Malam semakin larut, aku tidak sempat melihat pemandangan di sekitar penginapan. Aku menaiki ranjang, bersiap untuk tidur. Berharap mimpi indah menjadi penutup hari ini.

*****

Pagi yang dingin. Aku keluar dari kamar. Terus berjalan hingga ke balkon. Menikmati embusan udara pegunungan. Kabut putih menutupi hamparan pohon cemara nan rimbun. Menyisakan pucuk-pucuk hijau kelabu. Cahaya mentari enggan kupeluk, masih tertidur di balik cakrawala. Gerimis tipis membuatnya malas untuk terbit di ufuk timur.

Aku berdiri, kedua tanganku berpegangan pada pagar kayu yang ditata mengelilingi balkon. Menghirup aroma embun pagi nan segar. Sedikit mengurangi kepenatan di kepala. Aku menatap udara berkabut di hadapanku. Termenung. Mas Aksel memaksaku ikut berlibur dengannya akhir pekan ini. Agar aku lebih mengenal Sekar, katanya. Aku ingin tertawa sekaligus menangis saat mendengarnya. Entah sampai kapan aku harus berpura-pura tidak mengenal Sekar seperti ini.

"Gio?"

Aku menoleh, Ayu berdiri di bingkai pintu. Canggung.

Aku menatap sosok cantik di hadapanku. Gaun putih panjang berenda membungkus tubuhnya. Leher dan bahunya sedikit terekspos, tertutup selendang yang dia lingkarkan hingga siku—sebagai penghalau dingin di pagi buta. Rambutnya dijepit sebagian, sedikit berantakan. Beberapa helai rambut menutupi wajah tanpa riasan miliknya. Mata itu, hidung dan bibir tipis merah jambu. Aku terbetot oleh sihir bidadari tak bersayap di hadapanku.

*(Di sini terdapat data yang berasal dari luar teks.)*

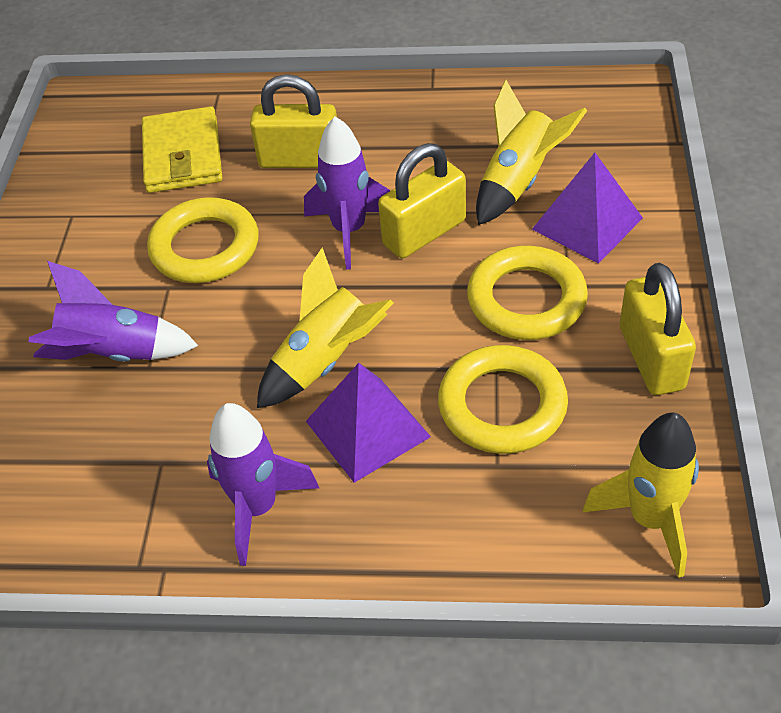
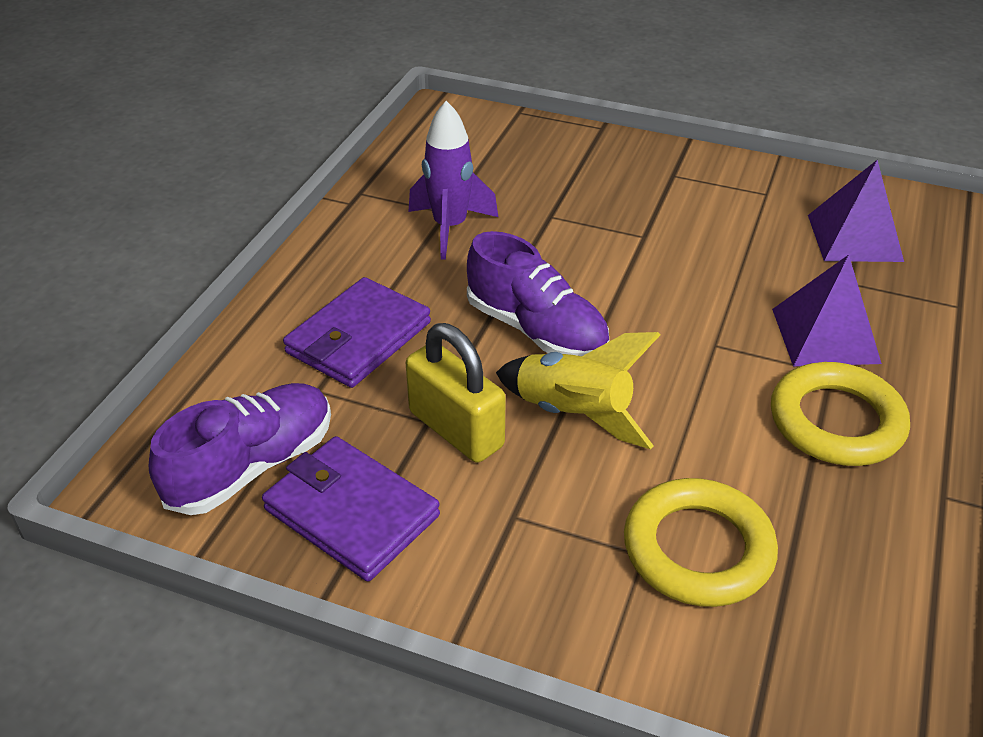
purple rocket: 3 -> 1
purple shoe: 0 -> 2
purple wallet: 0 -> 2
yellow padlock: 3 -> 1
yellow ring: 3 -> 2
yellow rocket: 3 -> 1
yellow wallet: 1 -> 0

"Kapan kau sampai?" tanya Ayu basa-basi. Membuyarkan lamunanku mengagumi sosoknya.

"Semalam. Mungkin kau sudah tidur saat aku dan yang lainnya sampai." Aku tersenyum simpul.

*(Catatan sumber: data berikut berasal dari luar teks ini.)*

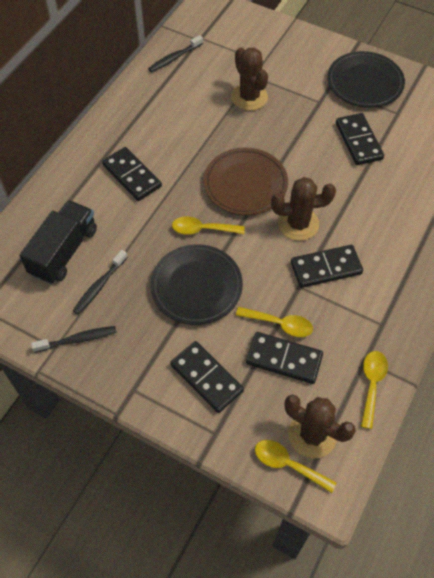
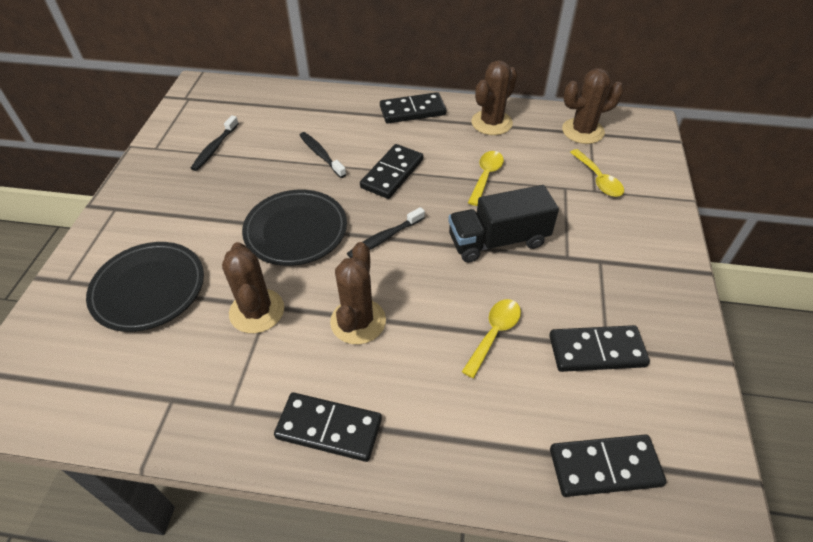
brown cactus: 3 -> 4
brown plate: 1 -> 0
yellow spoon: 4 -> 3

"Oh ...." Ayu mengangguk-anggukkan kepala. Berjarak delapan hasta denganku, enggan mendekat.

Sepi. Suara pohon yang tertiup angin memecah suasana hening pagi ini.

"Aku masuk dulu," ucapku. Aku cukup tahu diri. Gadis ini tak ingin menikmati pagi sunyi bersamaku.

Aku berjalan masuk. Saat berpapasan dengannya, aku merentangkan sebelah tanganku. "Silakan."